Стремительно прошагав несколько десятков метров, он ткнул пальцем в плечо Кумоватова:

— Что за дрянь такая? Вся страна голодает, а тебя, как борова, раздуло!..

— Я… — мгновенно вспотел секретарь горкома. — У меня нарушенный обмен веществ…

— Жрешь много!.. «Обмен веществ»! — брезгливо передразнил Жуков. — Кто такой?

— Первый секретарь горкома КП(б)У Кумоватов Михаил Мефодьевич, — тихо произнес тот.

Новый командующий на мгновение осекся и даже нахмурился с досады, понимая, что, видимо, хватил лишку. Но тут же взял себя в руки.

— «Ты одессит, Мишка, а это значит…» Что?! — огорошил он Кумоватова вопросом.

— «Что не страшны…» э-э… — выдавил из себя угодливо-растерянный смешок секретарь горкома, — мене ни горе, ни беда…

— Ни хрена это не значит! — рявкнул трижды Герой. — Значит, что бардак в Одессе! Я въехал в город, как к себе домой! Дрыхнут на постах! Ни проверки документов, ни досмотра!

— Было дано распоряжение не задерживать машины маршала, — уточнил Кумоватов.

— Не звезди мне в нос!.. — Сорвавшись с места, Жуков зашагал дальше, свита бросилась за ним. — Я им снес шлагбаум, они не пикнули!
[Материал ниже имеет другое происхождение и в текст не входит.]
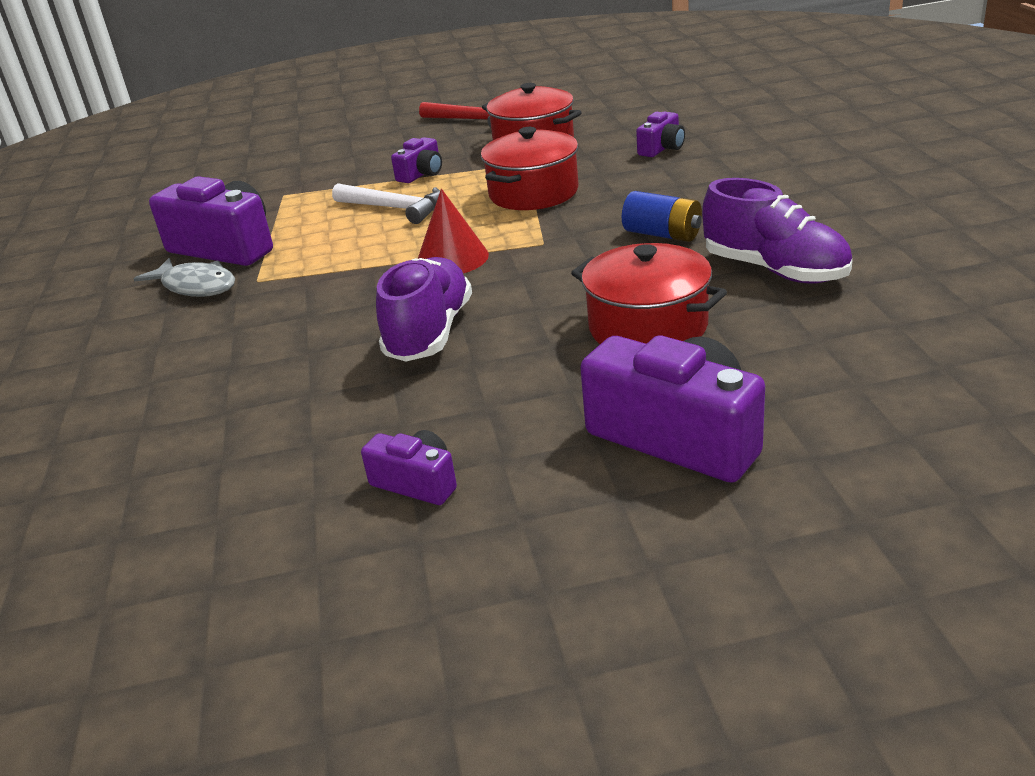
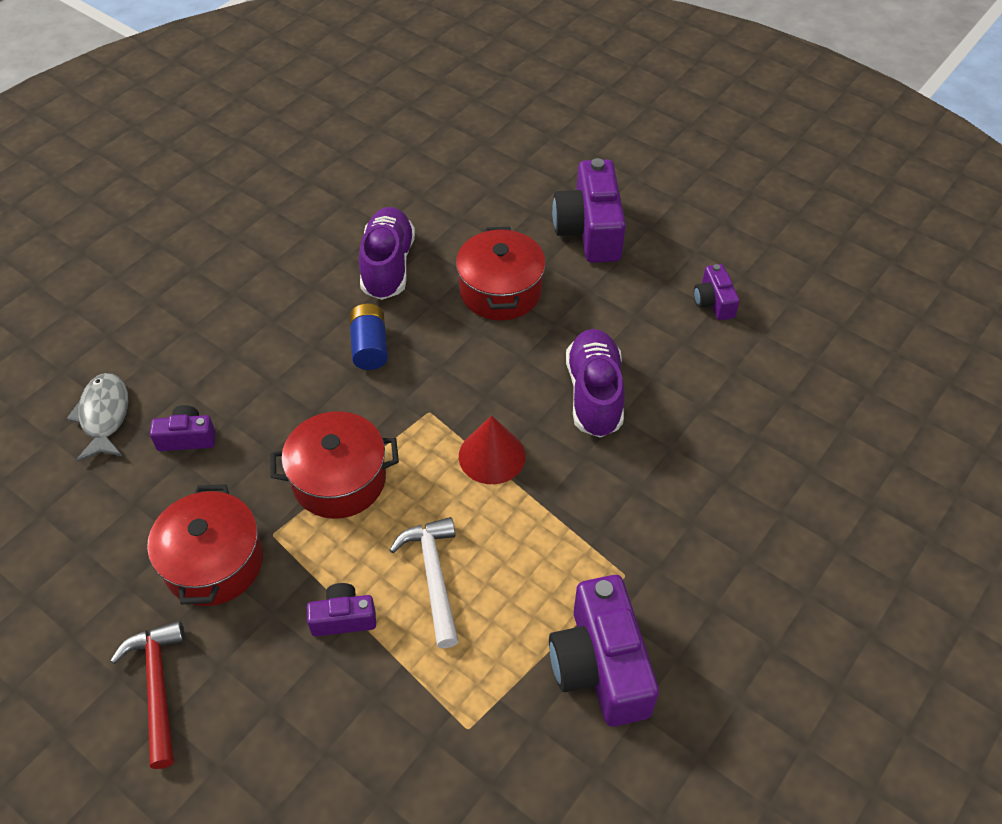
camera: 135 degrees left, 20 degrees up
(196, 286) = (670, 618): grey fish -> grey fish (104, 416)
(429, 333) = (594, 394): purple shoe -> purple shoe turned 120 degrees clockwise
И не твое это дело — посты!.. Где начальник контрразведки округа?..

Худощавый полковник МГБ поспешно сделал шаг вперед. Обернувшись к нему, Жуков, словно метлой, прошелся пренебрежительным взглядом по его лицу и остановился на маячившей на заднем плане растерянной физиономии Максименко.

— Что здесь делаешь, майор?..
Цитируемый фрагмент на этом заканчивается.